Test scores and academic skills are at the center of a giant Venn Diagram. They are the things that everybody, pretty much, can agree on. Partly that reflects their importance. Partly that reflects their status as a common denominator across educational disagreements.
Goodhart's law: “When a measure becomes a target, it ceases to be a good measure.”
Labaree, again: “A key to understanding the American school syndrome is to recognize that our schools have never really been about learning. The impact of school on society over the years has come more from the form of the school system than from the substance of the school curriculum.”
If you could wave a magic want and improve the nation’s math scores by ten points—what would you have accomplished, exactly?
I am not cynical about education. Learning is good. Teaching is important. Schooling is great.
The wealthiest people in the world could easily hire an army of private tutors to educate their children. Instead they send their kids to private schools and hire tutors to reinforce the school curriculum on the side.
If you increase the resources available to schools (or classrooms), new compromises become possible. (“Does money matter for schools? Most studies say yes.”)
“I gave him a call and basically said, ‘I’ve looked at your results, and you’re getting forty or fifty percent of kids reading, but it’s not ‘success for all,'” Greenblatt recalled telling Slavin. “‘I’m just a guy with money. Is it money?'” Yes, Slavin replied; its just money–if the money is spent in the right way. But it’s difficult to maintain tight control in most public schools. The two agreed to try to find a school they could convince to put “Success for All on steroids,” as Greenblatt put it.” From Robert Pondiscio’s book about Success Academy.

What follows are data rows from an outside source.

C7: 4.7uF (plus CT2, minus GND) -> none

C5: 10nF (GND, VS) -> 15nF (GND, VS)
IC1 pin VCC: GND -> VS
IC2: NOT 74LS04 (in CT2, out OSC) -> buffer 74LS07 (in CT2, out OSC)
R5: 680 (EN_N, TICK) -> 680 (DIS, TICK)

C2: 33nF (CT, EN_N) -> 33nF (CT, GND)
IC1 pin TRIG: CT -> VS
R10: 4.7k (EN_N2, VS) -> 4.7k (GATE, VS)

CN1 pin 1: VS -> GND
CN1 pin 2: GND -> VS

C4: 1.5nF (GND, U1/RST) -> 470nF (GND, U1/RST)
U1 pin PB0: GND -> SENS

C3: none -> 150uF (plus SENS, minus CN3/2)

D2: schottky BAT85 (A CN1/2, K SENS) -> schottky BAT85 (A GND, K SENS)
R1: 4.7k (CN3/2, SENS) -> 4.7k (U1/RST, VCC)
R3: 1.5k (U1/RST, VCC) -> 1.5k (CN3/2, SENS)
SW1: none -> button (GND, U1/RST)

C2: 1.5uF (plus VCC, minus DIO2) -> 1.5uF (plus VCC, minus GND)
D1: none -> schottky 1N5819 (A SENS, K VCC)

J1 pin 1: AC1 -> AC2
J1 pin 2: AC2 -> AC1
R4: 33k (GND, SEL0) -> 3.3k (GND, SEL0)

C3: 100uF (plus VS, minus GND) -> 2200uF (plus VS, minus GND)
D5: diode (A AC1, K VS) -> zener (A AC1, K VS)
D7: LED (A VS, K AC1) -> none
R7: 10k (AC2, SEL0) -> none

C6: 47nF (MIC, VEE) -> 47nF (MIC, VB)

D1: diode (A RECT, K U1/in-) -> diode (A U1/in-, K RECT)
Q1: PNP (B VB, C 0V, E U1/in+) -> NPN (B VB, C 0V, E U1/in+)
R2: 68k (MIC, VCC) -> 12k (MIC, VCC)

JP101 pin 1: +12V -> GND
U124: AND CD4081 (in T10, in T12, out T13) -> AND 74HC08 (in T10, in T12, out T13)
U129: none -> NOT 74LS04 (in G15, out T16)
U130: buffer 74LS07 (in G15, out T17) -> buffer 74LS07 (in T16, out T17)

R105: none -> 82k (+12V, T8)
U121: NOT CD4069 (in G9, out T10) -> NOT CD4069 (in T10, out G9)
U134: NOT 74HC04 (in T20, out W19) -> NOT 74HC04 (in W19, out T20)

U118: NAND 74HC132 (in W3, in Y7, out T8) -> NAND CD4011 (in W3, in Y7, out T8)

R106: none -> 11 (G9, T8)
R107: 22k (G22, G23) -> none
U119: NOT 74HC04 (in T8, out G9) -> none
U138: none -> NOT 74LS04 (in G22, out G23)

Decreasing the number of influential stakeholders also makes new compromises possible, for instance by creating smaller schools (or classrooms).
Smart, thoughtful, personable individuals can themselves make new compromises possible by attracting the trust of others.
It is hard to measure school quality, but relatively easy to observe it.
To understand schools people would need better numbers, but they are unlikely to get them.
In good schools, students are safe and reasonably happy while focused on academic content. Schools that can pull this off are more or less capable of figuring out what else the children and their families need.
Schools are poorly understood institutions.
“So nearly a half-century of experience in schools and the sustained research I have done have made me allergic to utopian rhetoric. Both my experience and research have changed my mind about the role of schools in society. I have become skeptical of anyone spouting words about schools being in the vanguard of social reform… Yet, I must confess that in my heart, I still believe that content-smart and classroom-savvy teachers who know their students well can make significant differences in their students’ lives even if they cannot cure societal ills.” —Larry Cuban, but also me, I say this too.
I feel like most of this is slightly above me in terms of parsing contradictions and the logic going to the end. BUT ....I either disagree with #7 and #8 or I don't understand what you are saying..... If teachers are well trained then it is entirely possible to teach math and reading while also giving them a rich curriculum in science, social studies and the arts. And if anything teaching social studies, science and the arts can motivate children to mastery. Also there is a wealth of studies that show that learning music and drawing end up increasing core skills in math and reading. So teaching music is not taking away from learning to read it might actually help (especially a dyslexic student) master reading. Learning about Apollo 13 might inspire students to master solving difficult problems in mathematics.
On a separate note Roen's reading seems to be doing a good job of incorporating all sorts of other topics like social skills, literature, art into learning core skills in reading and math. They are using a new curriculum based on the science of reading called Amplify CKLA and so far I have been pretty impressed with what I have seen come home.
I just resigned my leadership role. Now I know why.